Lisa A. Lewis, Elizabeth Gray, Ying-Ping Wang, Bruce A. Roe, David Dyer
02/14/2011
We previously identified HpuB, an 85 kDa Fe-repressible protein required for utilization of Fe from, and binding to, haemoglobin and the haemoglobin - haptoglobin complex. The gene for hpuB was cloned from Neisseria meningitidis strain DNM2 and the predicted amino acid sequence indicates that HpuB is an outer membrane receptor belonging to the TonB family of high-affinity transport proteins. A second open reading frame predicted to encode a 34.8 kDa lipoprotein was discovered 5' to hpuB, and was designated hpuA. HpuA was identified in a total-membrane-protein preparation by construction of a mutant lacking HpuA. Acylation of HpuA was confirmed by [3H]-palmitic acid labelling of meningococci. Consensus promoter sequences were not apparent 5; to hpuB. The hpuA inserton mutation exerted a polar effect, abolishing expression of hpuB, suggesting that hpuA and hpuB are co-transcribed.
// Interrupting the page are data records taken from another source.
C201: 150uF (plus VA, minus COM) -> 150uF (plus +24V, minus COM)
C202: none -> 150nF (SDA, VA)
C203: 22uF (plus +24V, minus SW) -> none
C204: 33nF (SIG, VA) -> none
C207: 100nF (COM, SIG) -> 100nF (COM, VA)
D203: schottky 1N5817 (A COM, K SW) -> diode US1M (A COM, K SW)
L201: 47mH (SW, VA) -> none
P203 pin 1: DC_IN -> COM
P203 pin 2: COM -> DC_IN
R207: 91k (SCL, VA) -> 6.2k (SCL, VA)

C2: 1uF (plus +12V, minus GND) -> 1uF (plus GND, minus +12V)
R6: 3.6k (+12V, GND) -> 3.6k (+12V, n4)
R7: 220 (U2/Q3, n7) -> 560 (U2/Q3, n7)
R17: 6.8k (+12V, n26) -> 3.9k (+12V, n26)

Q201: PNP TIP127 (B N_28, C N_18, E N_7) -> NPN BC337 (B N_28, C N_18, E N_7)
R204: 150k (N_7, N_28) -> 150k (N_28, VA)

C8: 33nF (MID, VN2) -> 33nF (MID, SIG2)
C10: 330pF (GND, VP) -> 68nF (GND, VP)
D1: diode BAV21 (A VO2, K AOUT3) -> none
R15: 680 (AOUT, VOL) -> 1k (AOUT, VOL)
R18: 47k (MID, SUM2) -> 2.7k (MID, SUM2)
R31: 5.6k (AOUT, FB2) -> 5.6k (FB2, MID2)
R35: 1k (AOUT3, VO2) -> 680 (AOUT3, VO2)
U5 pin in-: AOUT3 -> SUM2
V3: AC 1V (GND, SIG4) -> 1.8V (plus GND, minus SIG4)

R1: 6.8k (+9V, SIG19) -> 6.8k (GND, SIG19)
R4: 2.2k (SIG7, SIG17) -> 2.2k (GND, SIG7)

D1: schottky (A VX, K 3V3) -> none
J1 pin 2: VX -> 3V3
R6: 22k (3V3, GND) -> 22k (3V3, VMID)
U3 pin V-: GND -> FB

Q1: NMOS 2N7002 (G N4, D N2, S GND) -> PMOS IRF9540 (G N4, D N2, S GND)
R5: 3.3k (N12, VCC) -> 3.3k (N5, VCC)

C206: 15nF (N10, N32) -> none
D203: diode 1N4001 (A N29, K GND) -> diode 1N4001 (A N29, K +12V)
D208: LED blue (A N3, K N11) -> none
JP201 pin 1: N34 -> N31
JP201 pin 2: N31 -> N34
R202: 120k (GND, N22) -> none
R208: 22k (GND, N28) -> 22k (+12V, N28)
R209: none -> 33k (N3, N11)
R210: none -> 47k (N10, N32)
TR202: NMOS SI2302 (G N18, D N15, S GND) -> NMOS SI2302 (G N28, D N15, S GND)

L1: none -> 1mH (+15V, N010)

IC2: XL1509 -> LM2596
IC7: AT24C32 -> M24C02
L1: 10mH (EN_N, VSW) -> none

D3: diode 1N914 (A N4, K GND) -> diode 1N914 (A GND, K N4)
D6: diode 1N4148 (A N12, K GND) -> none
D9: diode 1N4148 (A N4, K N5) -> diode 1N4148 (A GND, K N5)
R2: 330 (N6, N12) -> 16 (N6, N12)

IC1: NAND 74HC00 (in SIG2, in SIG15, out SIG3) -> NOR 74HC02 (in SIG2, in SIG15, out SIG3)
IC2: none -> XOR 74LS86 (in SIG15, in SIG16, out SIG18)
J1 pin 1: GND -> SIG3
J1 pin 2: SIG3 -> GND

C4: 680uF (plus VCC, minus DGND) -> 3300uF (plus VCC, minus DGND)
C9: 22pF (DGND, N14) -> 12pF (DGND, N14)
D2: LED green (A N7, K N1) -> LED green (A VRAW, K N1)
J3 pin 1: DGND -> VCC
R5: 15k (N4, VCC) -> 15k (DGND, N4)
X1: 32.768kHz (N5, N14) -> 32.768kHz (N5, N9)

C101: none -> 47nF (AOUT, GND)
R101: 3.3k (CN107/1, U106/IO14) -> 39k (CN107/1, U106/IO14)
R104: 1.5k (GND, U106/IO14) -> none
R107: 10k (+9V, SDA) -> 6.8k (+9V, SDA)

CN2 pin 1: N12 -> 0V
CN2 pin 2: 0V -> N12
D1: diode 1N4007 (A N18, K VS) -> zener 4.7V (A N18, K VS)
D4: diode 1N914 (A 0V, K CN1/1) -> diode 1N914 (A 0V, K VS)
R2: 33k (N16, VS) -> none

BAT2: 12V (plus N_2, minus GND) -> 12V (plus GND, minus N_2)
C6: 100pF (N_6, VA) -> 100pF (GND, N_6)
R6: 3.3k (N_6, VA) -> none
The 3.5 kb polycestronic hpuAB mRNA was identified and shown to be transcriptionally repressed by iron. The transcriptional start site was identified 33 nucleotides 5' to the hpuA translational start site, appropriately positioned around consensus promoter and ferric uptake regulator (Fur) - box sequences. The stucture of this operon suggests that HpuA-HpuB is a two-component receptor analoguous to the bipartite transferring receptor TbpB-TbpA.